Diane Lauer, State Coordinator of the Colorado Schools to Watch program stated, “We congratulate these schools for being places that created exceptional learning for adolescents. These schools demonstrate that high-performance is a result of intentional focus on individual student academic growth and achievement. These schools recognize the importance of meeting the needs of all of their students and ensuring that every child has access to a rigorous, high-quality education.”

Selection is based on a written application that required schools to show how they met criteria developed by the Forum. Schools that appeared to meet the criteria were then visited by state teams who observed classrooms, interviewed administrators, teachers, and parents, and looked at achievement data, suspension rates, quality of lessons, and student work.
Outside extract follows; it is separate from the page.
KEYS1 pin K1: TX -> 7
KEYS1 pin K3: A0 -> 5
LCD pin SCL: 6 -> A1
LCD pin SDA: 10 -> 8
Schools are recognized for a three-year period, and at the end of three years must repeat the process in order to be re-designated. Of the three schools identified this year, Corwin and Redlands are first time designees and Bookcliff is a redesignation.  Each will be honored in Washington, DC at the National Schools to Watch Conference on June 27, 2013.
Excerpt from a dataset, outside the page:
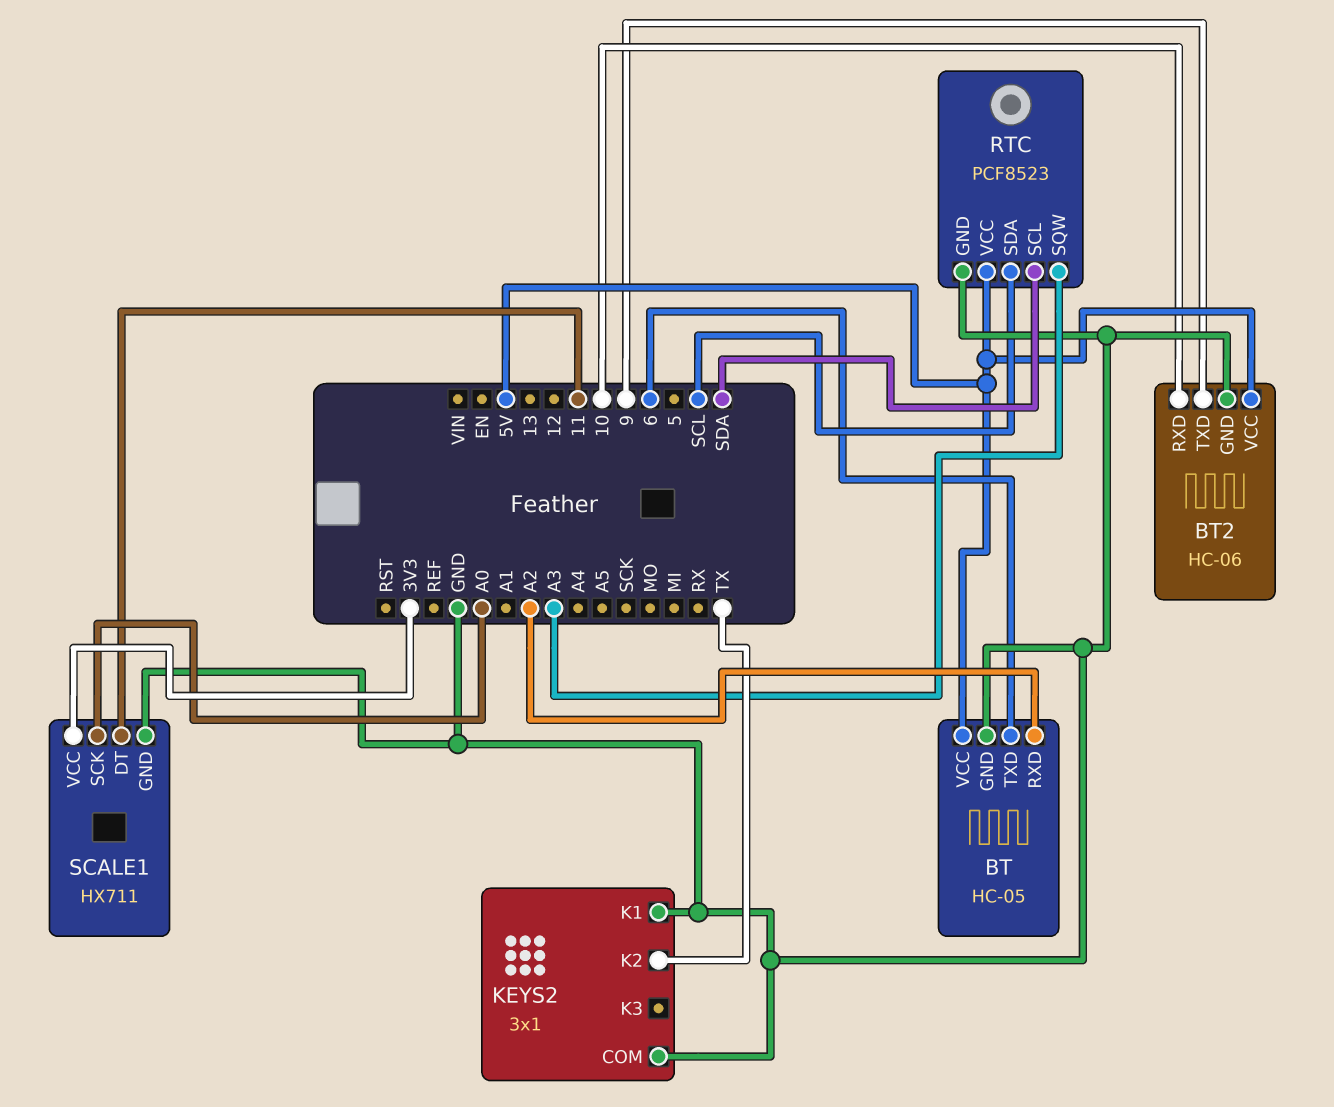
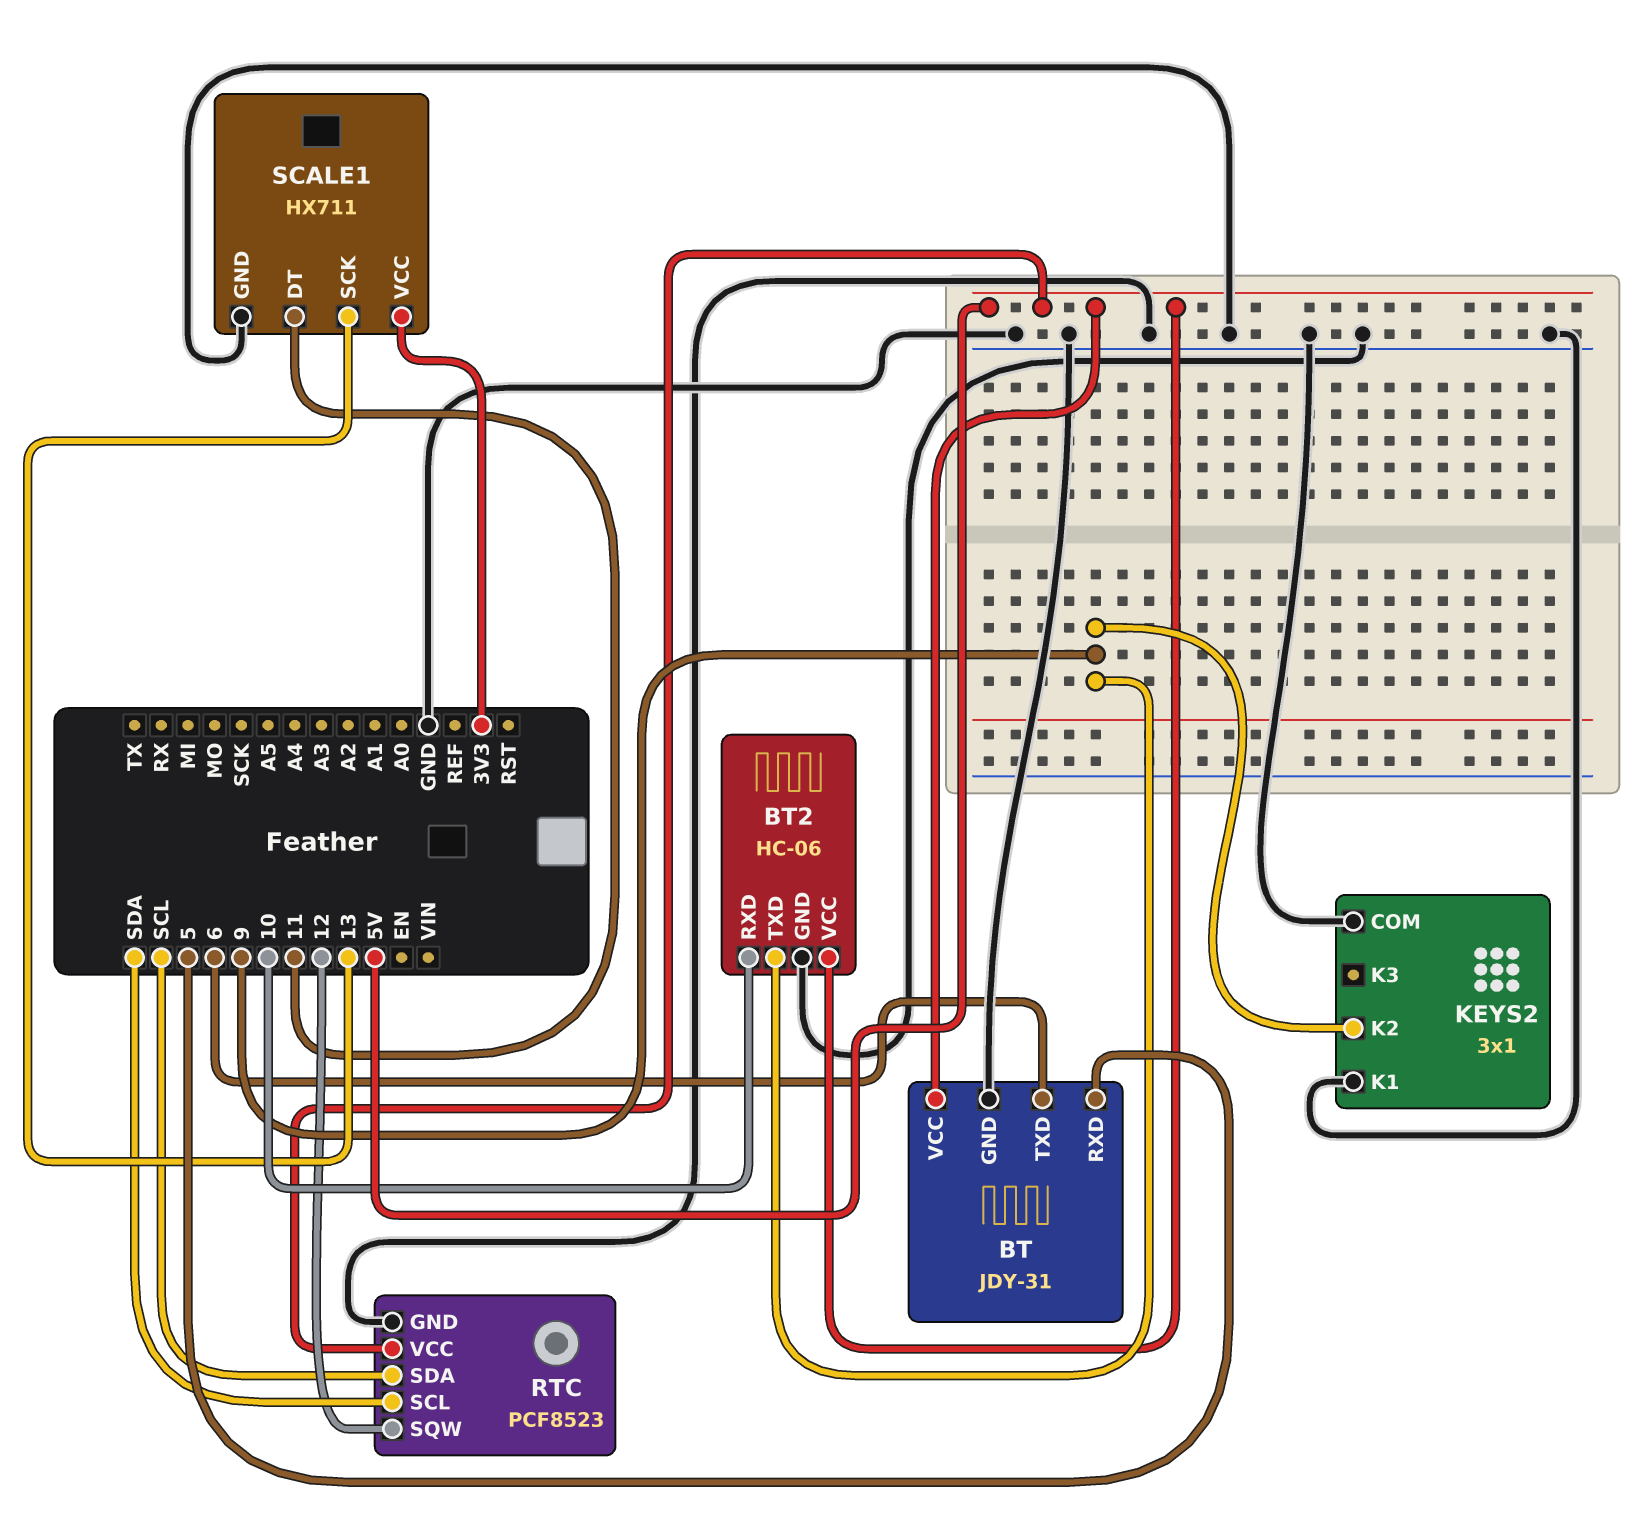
BT: HC-05 -> JDY-31
BT pin RXD: A2 -> 5
KEYS2 pin K2: TX -> 9
RTC pin SQW: A3 -> 12
SCALE1 pin SCK: A0 -> 13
“We are pleased that our Schools to Watch program have shown that schools can meet high academic expectations while preserving a commitment to healthy development and equity for all students,” said Dr. Deborah Kasak, Forum executive director. “These Schools to Watch are indeed special; they make education so exciting that students and teachers don’t want to miss a day. These schools have proven that it is possible to overcome barriers to achieving excellence, and any middle-level school in any state can truly learn from their examples,” Kasak said.

Launched in 1999, Schools to Watch began as a national program to identify middle-grades schools across the country that were meeting or exceeding 37 criteria developed by the Forum. The Forum developed a web site that features online tours of schools, as well as detailed information about the selection criteria used in the recognition program.
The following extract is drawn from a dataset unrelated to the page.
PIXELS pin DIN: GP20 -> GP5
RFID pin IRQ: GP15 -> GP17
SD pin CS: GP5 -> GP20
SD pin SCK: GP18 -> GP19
In 2002, the Forum began working with states to replicate the Schools to Watch program as a way to introduce the Forum’s criteria for high-performance and identify middle grades schools that meet or exceed that criteria. Different education organizations have taken the lead in each state, but all have received training and support from the Forum to implement their Schools to Watch programs. The lead state organization in Colorado is the Colorado Association of Middle Level Education (CAMLE) which is the state affiliate of the Association of Middle Level Education.  CAMLE will be hosting their annual Colorado Schools to Watch conference on November 2, 2013 where each School to Watch will share replicable practices of success.  Other schools that are demonstrating evidence-based practices will be invited to showcase their programs at this gathering.

Nineteen states are currently involved in the program and the addition of these 3 schools raises the total number of Schools to Watch to over 300 nationwide.

The National Forum sponsors the Schools to Watch state program with the support of members, the National Association for Elementary School Principals, the National Association of Secondary School Principals, the Association of Middle Level Education, Learning Forward, and the State Schools to Watch programs.

The National Forum to Accelerate Middle-Grades Reform is an alliance of 65 educators, researchers, national associations, and officers of professional organizations and foundations dedicated to improving education in the middle grades

New Colorado Trailblazer Schools to Watch

  • Corwin International Magnet School – Pueblo (Pueblo City Schools)
  • Redlands Middle School – Grand Junction (Mesa County Valley 51)

Redesignated Colorado Trailblazer Schools to Watch

  • Bookcliff Middle School – Grand Junction (Mesa County Valley 51) – 2nd Redesignation

November 30 Deadline Approaches – 2013 Colorado School to Watch Application

Is your school a School to Watch?

Every year the board members of the Colorado Association of Middle Level Education (CAMLE) reviews applications for National Forum to Accelerate Middle Grades Reform’s national School to Watch designation.  Presently, there are over 350 Schools to Watch recognized across our nation.  There are 14 actively recognized Schools to Watch in Colorado.

Applications are accepted on an annual basis.

 The deadline for the 2013 designation is November 30, 2012.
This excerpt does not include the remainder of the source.